Before diving deep into understanding PCA and Factor Analysis, a short note –

Course Alert 👨🏻‍💻
Learning and understanding technical concepts like PCA and Factor Analysis are easier with our tailor-made courses. With us, you will master this skill. Whether you are a new graduate or a working professional, we have data science courses with syllabi relevant to you. 

Explore our signature data science courses in collaboration with Electronics & ICT Academy, IIT Guwahati, and join us for experiential learning to transform your career.

We have elaborate courses on AI, ML engineering, and business analytics. Choose a learning module that fits your needs—classroom, online, or blended eLearning.

Check out our upcoming batches or book a free demo with us. Also, check out our exclusive enrollment offers

What is Principal Component Analysis (PCA)?

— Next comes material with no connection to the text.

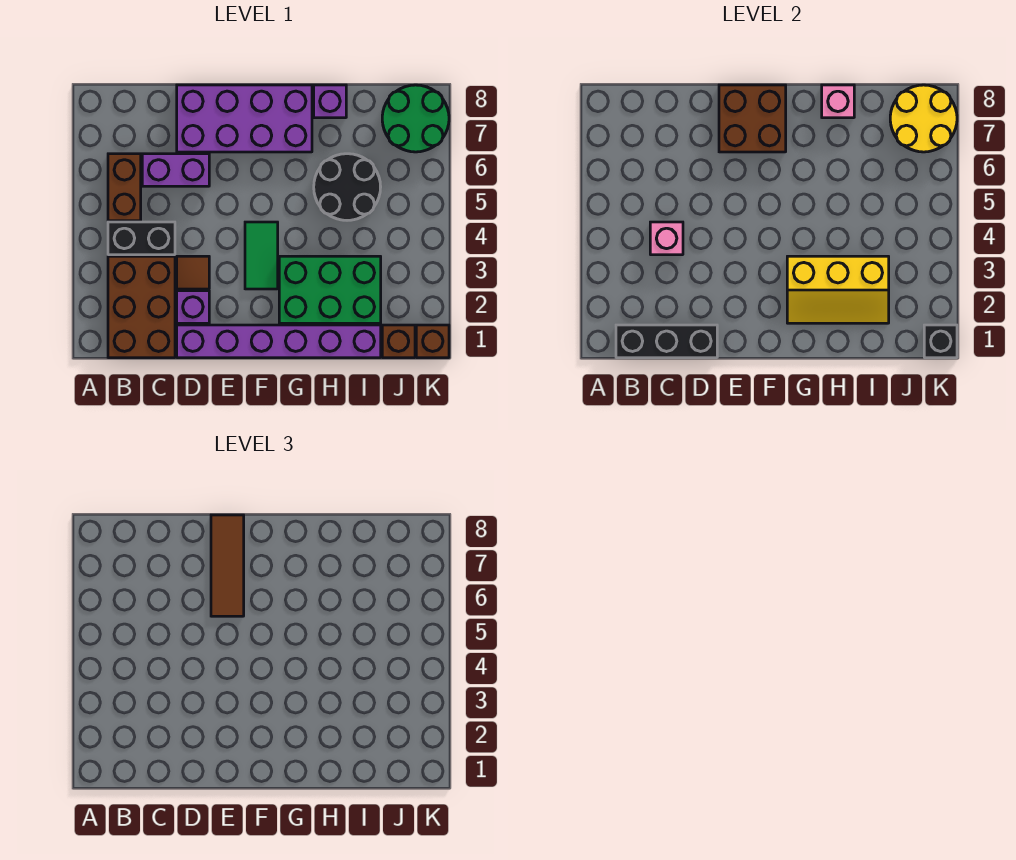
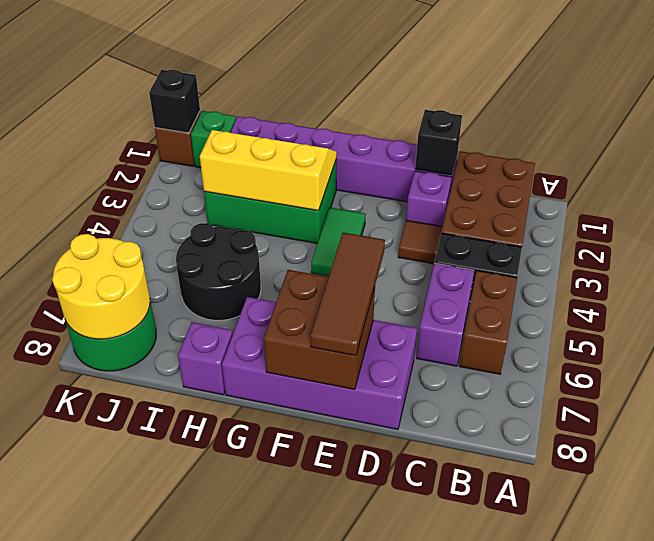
black brick B1:D1 level 2 -> black brick D1 level 2
pink brick C4 level 2 -> none
purple brick C6:D6 level 1 -> purple brick C5:C6 level 1
pink brick H8 level 2 -> none
brown brick J1 level 1 -> green brick J1 level 1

principal component analysis

Principal Component Analysis (PCA) is a feature reduction technique in an unsupervised learning setup. It removes dependency or redundancy in data by dropping features that contain the same information as given by other attributes. The derived components are independent of each other.

PCA reduces the unnecessary features in the data by creating or deriving new dimensions (also called components). These components are a linear combination of the original variables. This way, PCA converts more correlated variables (i.e., breaks down the data) into a smaller set of uncorrelated variables. A principal component of a data set is the direction with the largest variance. 

Technically, PCA does this by rotating the axes of each variable. The axes are rotated to absorb all the information or the spread available in the variable. So, each ax is now a new dimension or principal component. The component is defined as the direction of the dataset explaining the highest variance, which is implied by the eigenvalue of that component. The rotation of the axis is graphically depicted.

Let’s understand PCA by expanding on its various aspects, such as

(a) PCA – A Feature Extraction Technique

To be precise, feature reduction can be of two types—feature selection and feature extraction. While feature selection reduces features by explicitly selecting several features, feature extraction, on the other hand, works on extracting information from the full feature set by creating fewer ‘artificial’ features

In this view, PCA is a feature extraction technique as it makes these ‘artificial features’ known as principal components that hold much information about the original feature set but can be substantially fewer in number, helping reduce dimensionality.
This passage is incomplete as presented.